É com muita irresponsabilidade que penduramos nossos aventais em Vegas, demos adeus à vida de cheirar a produtos de limpeza e cigarros baratos; entretanto, é com muita esperança e vivacidade em nossos corações que damos olá à vida de… bem, de mentiras atrás de mentiras. Benéficas, no entanto.

Após longos minutos de negociações por telefone com uma das representantes da Orpheus, conseguimos convencer de que Artemis é Nora Fox, uma pobre órfã que aos seus 21 anos resolveu arriscar a vida no anonimato. Escutei-a implorar para poder levar "uma amiga muito querida" junto a ela – segundo ela, sua "jornada autoral" não faria sentido sem mim. Uma vez combinadas as passagens de avião, documentos para moradia e o restante dos afins, fizemos as malas com afinco, apesar dos poucos pertences. Daí, nos jogamos em nossas camas rindo como se o amanhã fosse um sonho.

― Eles caíram direitinho, não caíram? ― Nora pergunta, erguendo uma sobrancelha comicamente para mim.

Não seja cruel… 

― Foi o que Elvis cantou, querida. Nós cantamos libertè, egalitè, fraternitè!

Rio sozinha, tomando um gole d’água. Nora rola para o meu lado, e faço o mesmo, franzindo a testa.

Pensei que não usássemos mais a guilhotina. 

― E não usamos. Deixamos os súditos comerem bolo.

Foi o que Freddie Mercury cantou, querida

Nora gargalha, e sua risada enche as paredes deprimente do apartamento de vida e cor. Eu a amo mais que tudo nesse mundo, e não tenho a mínima ideia do que seria a minha vida sem ela. Silenciosa, obviamente. Solitária, também.

― Consegue acreditar que estamos indo para Florença? Digo… de onde saímos, é um longo caminho. E não estou falando apenas da quilometragem. Peso sentimental incluso.

Assinto com a cabeça, me sentando novamente enquanto ela separa as poucas roupas de calor que temos em duas pilhas. Nota mental: não torrar toda a grana do "salário" do concurso e comprar roupas. Nora olha para mim, aguardando uma resposta.

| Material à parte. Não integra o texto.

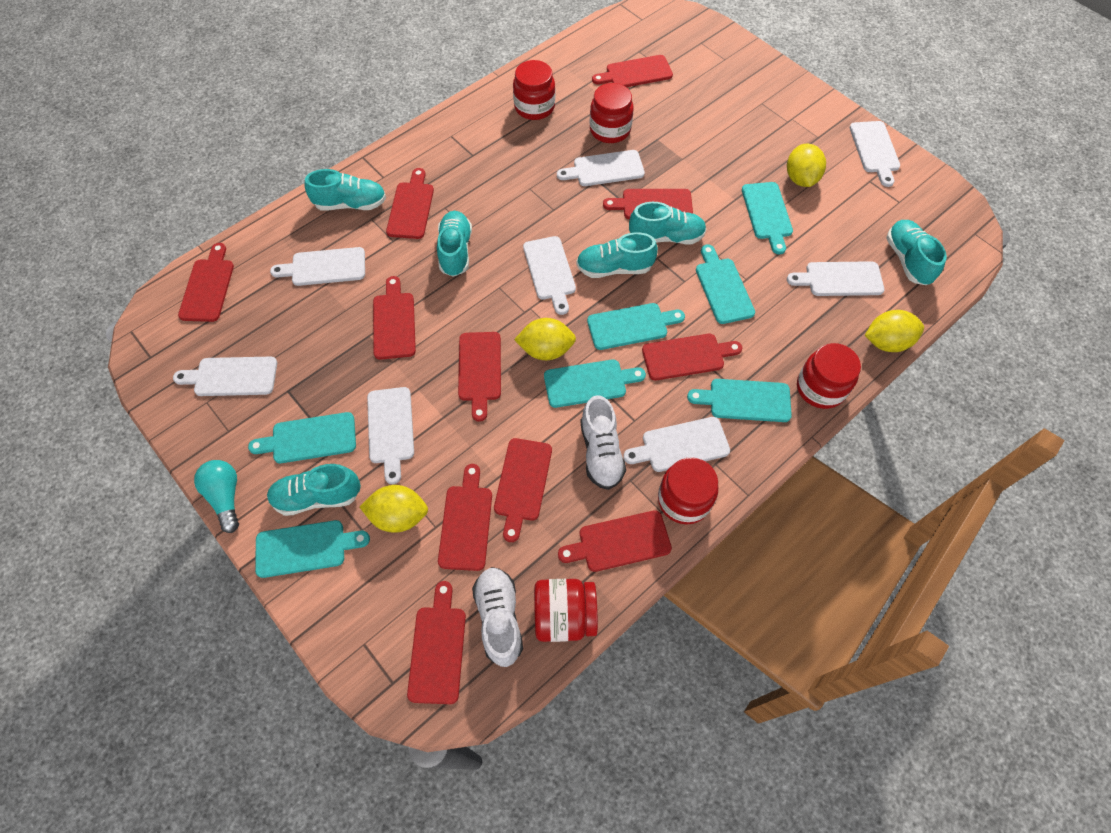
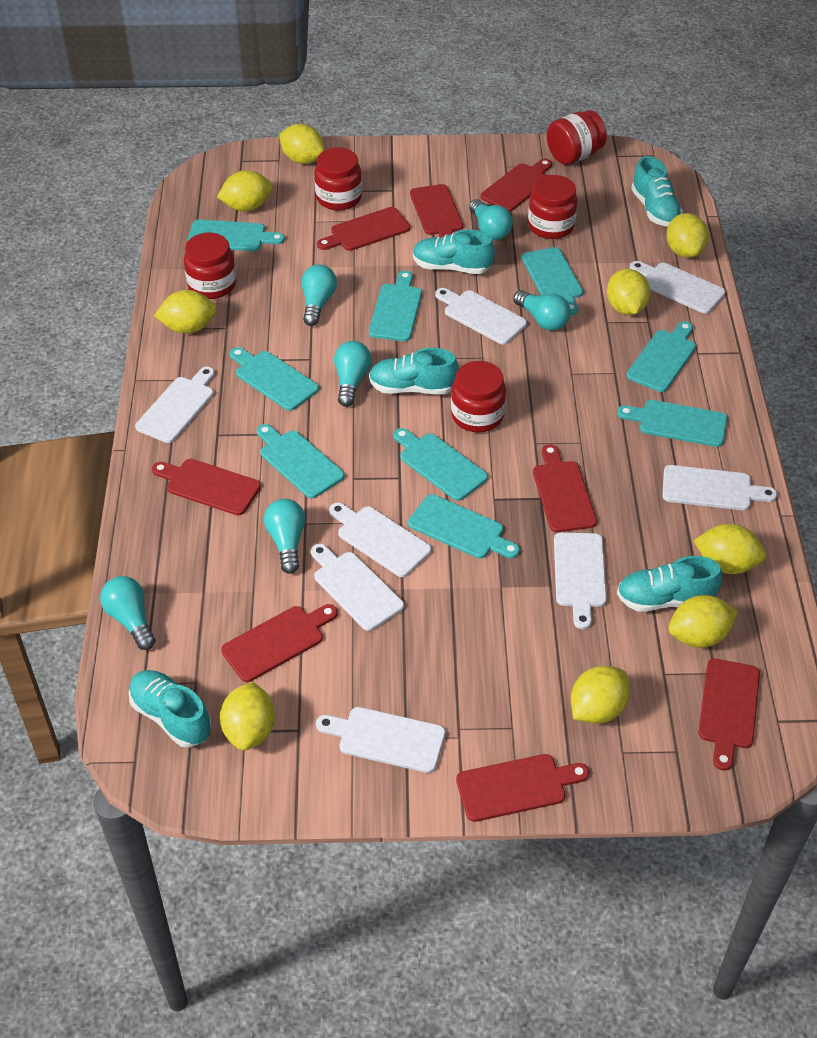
red cutting board: 11 -> 8
turquoise cutting board: 7 -> 9
turquoise light bulb: 1 -> 6
turquoise shoe: 6 -> 5
white shoe: 2 -> 0
yellow lemon: 4 -> 9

No começo, estava incrédula. Mas, na verdade, eu acredito agora… eu e você somos uma dupla imbatível. E acredito que é daí para frente. 

― Tem razão ― Nora sorri, levantando para analisar os armários. Então, troca o peso dos pés e olha para mim através do espelho. ― Eu… você acha que os seus velhos vão vir se despedir de você?

Mordi os lábios, entrelaçando os dedos uns nos outros.

Eu não contei para eles que ia viajar… 

Nora ergue para mim uma sobrancelha, e não consigo analisar pelo seu rosto se ela está indignada, confusa ou outra coisa. Dou de ombros, já começando a explicar:

Não se preocupe, eu vou mandar as nossas coisas para a Donna guardar na casa dela. Ela não vai poder vir por conta do trabalho, mas respondeu minha mensagem prometendo sigilo.

― Donna Davies, a salvadora da pátria ― Nora resmunga, no entanto concorda com a cabeça. ― Ok. Confio em você.

Sorrio, feliz pelo voto de confiança adicional. Conversamos sobre uma porção de assuntos cotidianos que já não farão mais parte de nosso dia a dia em breve – os juízes de paz que iam e vinham a Vegas, os advogados ganhando rios de dinheiro pelos divórcios de casamentos que duravam uma semana, as tramoias diárias para beber da fonte de chocolate do Bellagio… por ora, apenas o silêncio de Florença seria suficiente.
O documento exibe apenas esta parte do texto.